“The Internet will disappear.”

Supposedly so said Eric Schmidt, Google’s executive chairman, in Switzerland this month.

It’s not what you think, of course.  The Internet isn’t going away.  It’s not being retired.  Schmidt’s point is that it will be so ubiquitous that we will quit thinking of it as “The Internet.”

I think all of us can see that day coming.  I’m not sure many of us that have been adults since the mass acceptance of “The Internet” will see that day, though.

That’s because we have reference points and can recognize how much of a change “The Internet” has presented and that distinction isn’t really erasable in our memories or our view.  “The Internet” isn’t just technology for those generations, but a continuing flood of change that is technology and communications based regardless of the hardware required  and what it does.

My son is 14.   I can see a day in the workforce where adults of his generation will make fun of older generations still in the workplace for using the term “The Internet.”  That’s because the term will be a generational marker, the difference between people who see it as something separate, and those who see it as the way things are, just like cars and indoor plumbing and refrigerators.

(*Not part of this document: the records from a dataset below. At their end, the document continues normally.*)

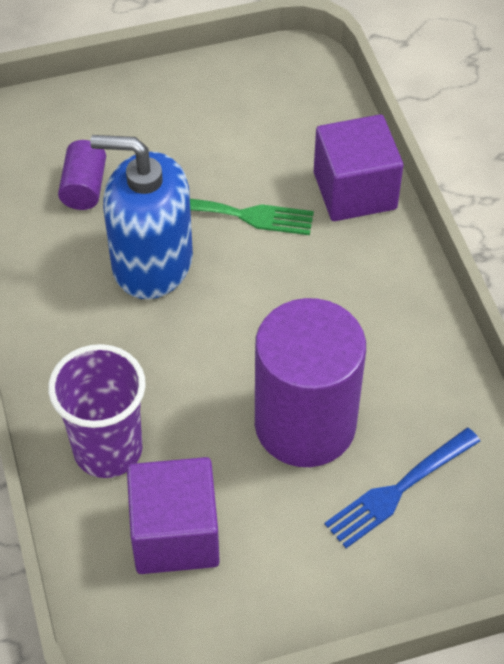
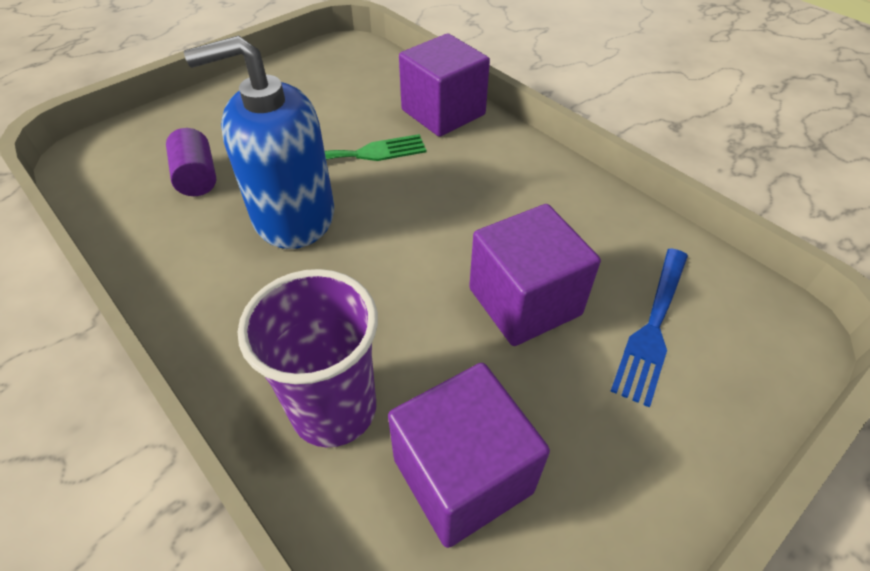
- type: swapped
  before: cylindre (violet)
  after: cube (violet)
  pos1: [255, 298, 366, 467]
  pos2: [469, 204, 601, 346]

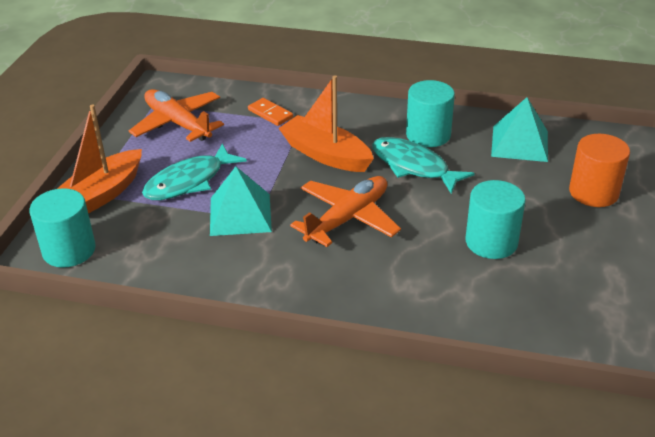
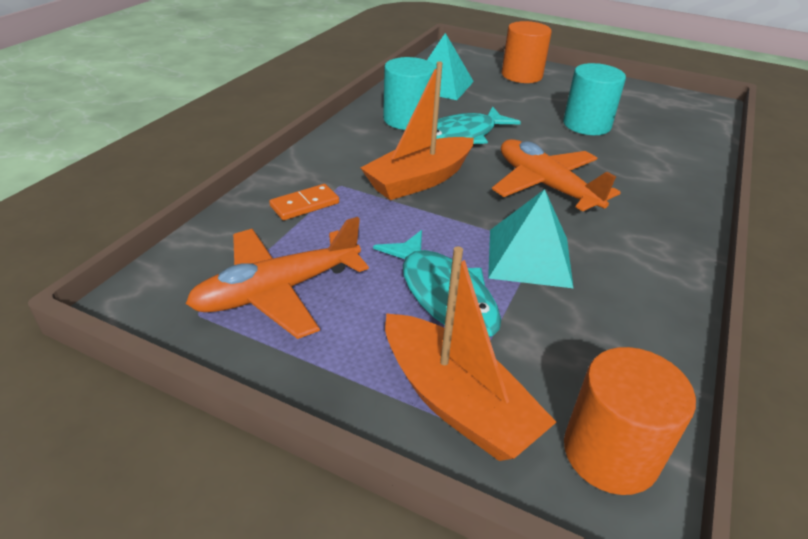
- type: repainted
  before: cylindre (turquoise)
  after: cylindre (orange)
  pos1: [29, 188, 96, 268]
  pos2: [564, 347, 696, 495]

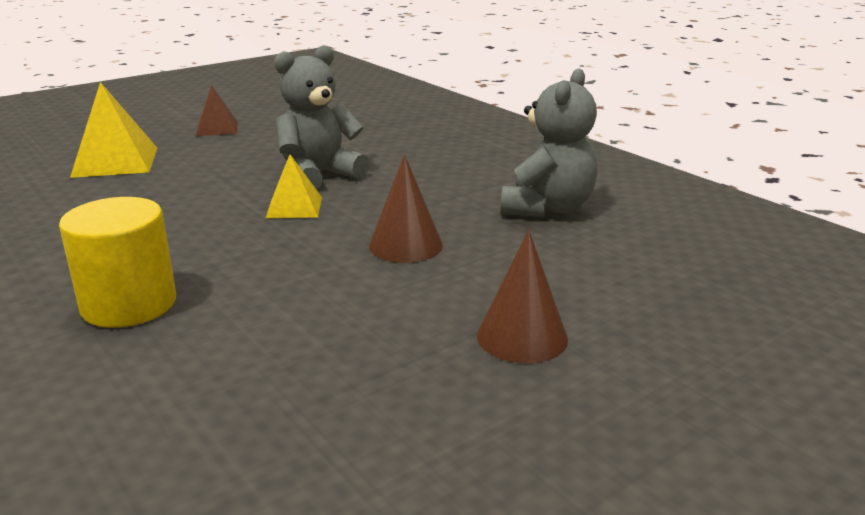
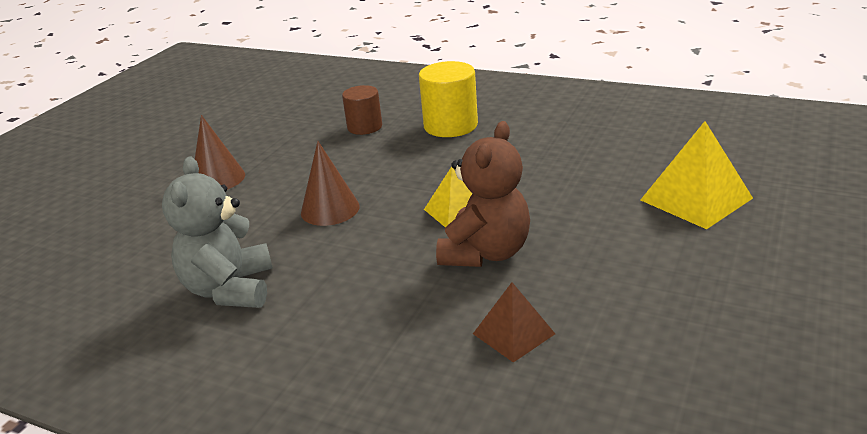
- type: new
  after: cylindre (marron)
  pos2: [342, 85, 382, 135]
- type: shifted
  before: pyramide (marron)
  pos1: [196, 85, 238, 136]
  pos2: [473, 282, 555, 363]
- type: repainted
  before: ours en peluche (gris)
  after: ours en peluche (marron)
  pos1: [274, 45, 369, 189]
  pos2: [436, 121, 530, 267]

But until those older generations completely disappear, I do not see the term “The Internet” disappearing.  It is an accepted point of understanding for those people on how this all works.  It doesn’t matter if those in the technology field don’t agree with the understanding – in the marketplace of terminology, largest numbers of acceptance wins until they no longer have the largest numbers.

So… this kind of talk is premature.  Schmidt most likely will not be in the workplace by the time this prediction comes true.